Sunday, June 20th was the last day for the Governor to veto bills, sign bills or allow them to become law without his signature.
The Governor vetoed 20 bills that reached his desk. The most interesting veto was not a full veto, but a line item veto. Governor Abbott vetoed article 10 of the budget which funds the legislature. Starting September 1st of this year there is no approved budget to fund the salary and expenses of members of the legislature and their staff. The Governor announced his line item veto was in retribution for the Democratic member of the House walking out of the chamber on the last night of the session breaking quorum. Two of the Governor’s priority bills, election integrity and bail reform were not able to be considered in the absence of a quorum so they died.
A quorum in the House is two-thirds of the members or 100 of the 150 representatives. There are 67 democrats in the Texas House, so when they left the chamber the Republicans fell 17 members short of a quorum.
It is now expected that the Governor will call the legislature back into special session before September 1st to allow the legislature an opportunity to restore the budget. At the same time the legislature will be asked to pass the voting integrity bill, the bail reform bill and other bills that are on the Governor’s wish list.
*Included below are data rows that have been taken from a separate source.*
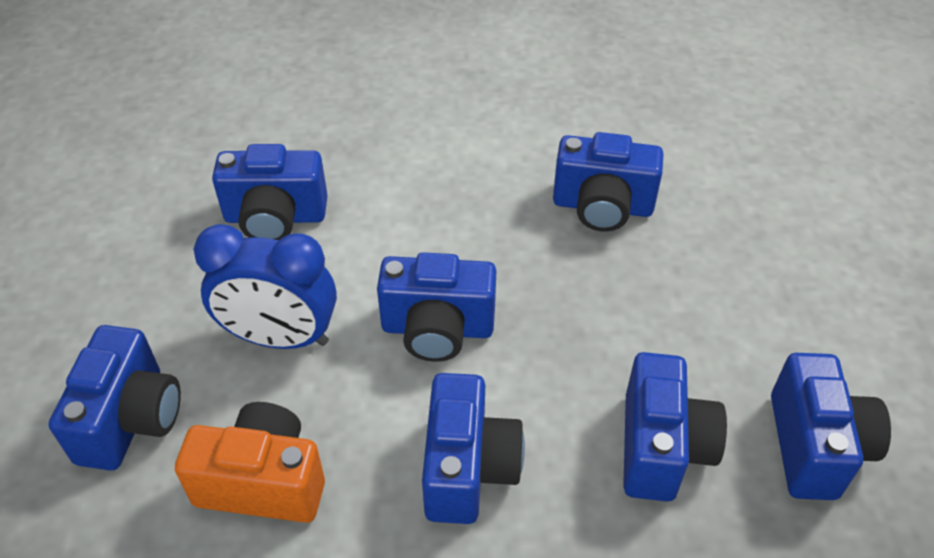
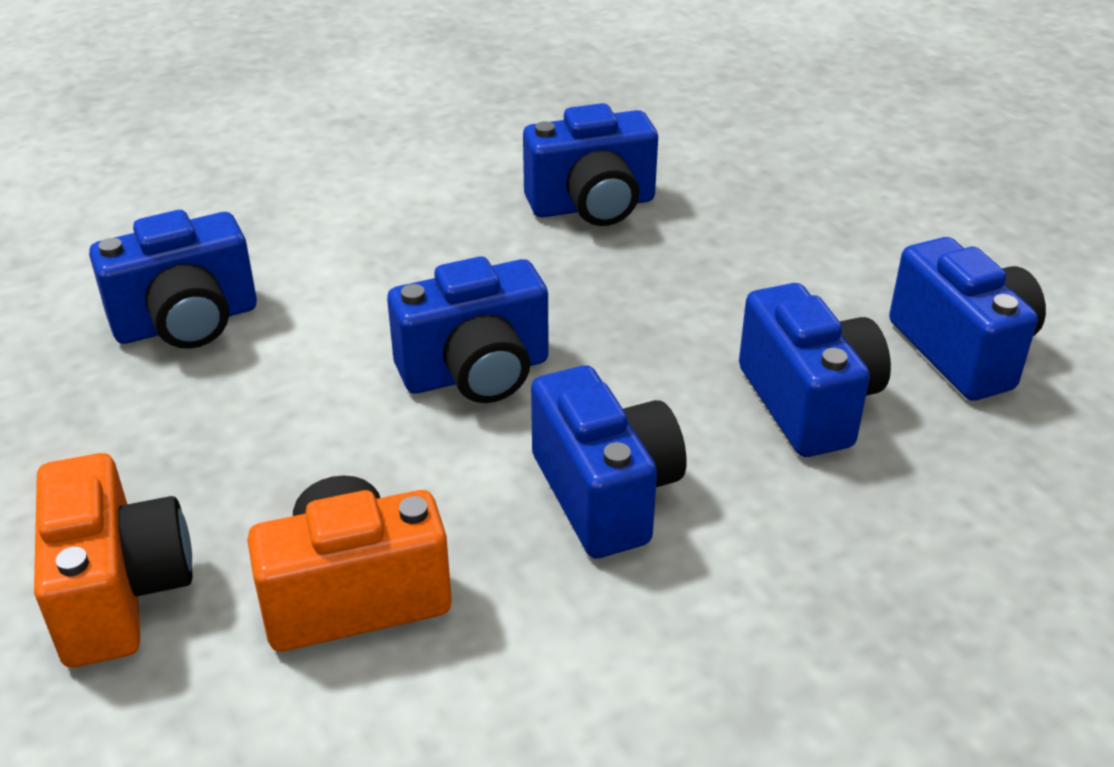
camera: 25 degrees left, 10 degrees down
(131, 419) = (120, 593): blue camera -> orange camera
(280, 338) = (277, 441): blue clock -> none

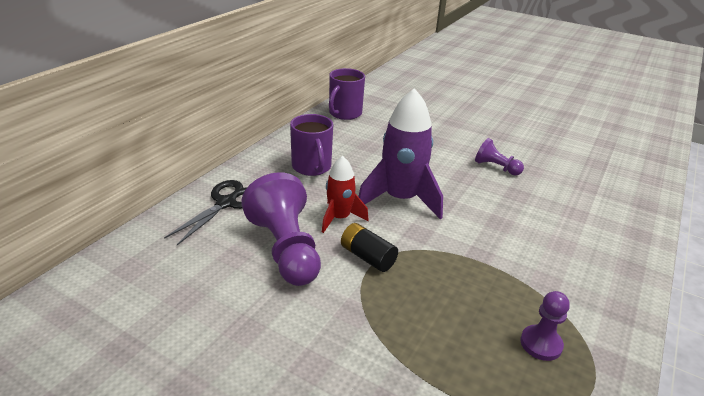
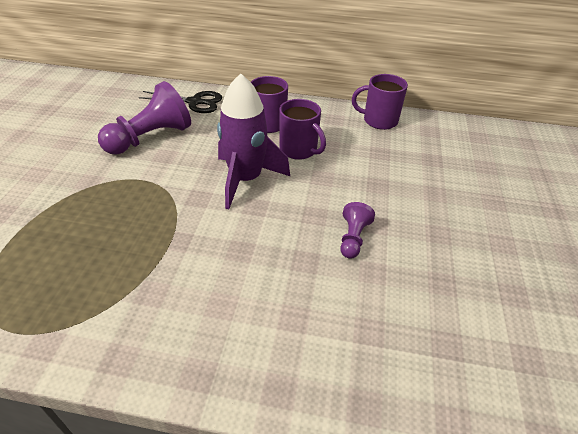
camera: 70 degrees right, 10 degrees up
(339, 218) = (200, 153): red rocket -> none
(367, 161) = (299, 150): none -> purple mug
(367, 257) = (153, 176): black battery -> none
(541, 344) = (63, 292): purple pawn -> none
There will be a second special session in October to redistrict based on the 2020 federal census. The data to redistrict is usually available in April, but because of the pandemic the data is being delayed until September. The legislature will have to reapportion the state’s representation in the US Congress. Texas gained two seats, so they will have to divide the state into 38 Congressional Districts based on population. There are a fixed number of districts for the Texas Senate (31) so they will be redrawn based on the population shift since the 2010 census. Same with the Texas House (150 members).
The Governor is also committed to get legislative input on the uses of expected federal pandemic relief funds targeted to the state. This could be added to either of the expected special sessions.
Some statistics on the regular session of the 87th Texas Legislature: 7025 bills were introduced, 1159 of those were passed and sent to the Governor. He signed 1034 bills, vetoed 20 and let 105 become law without his signature. For what will seem like a brief moment, the Legislative session is over.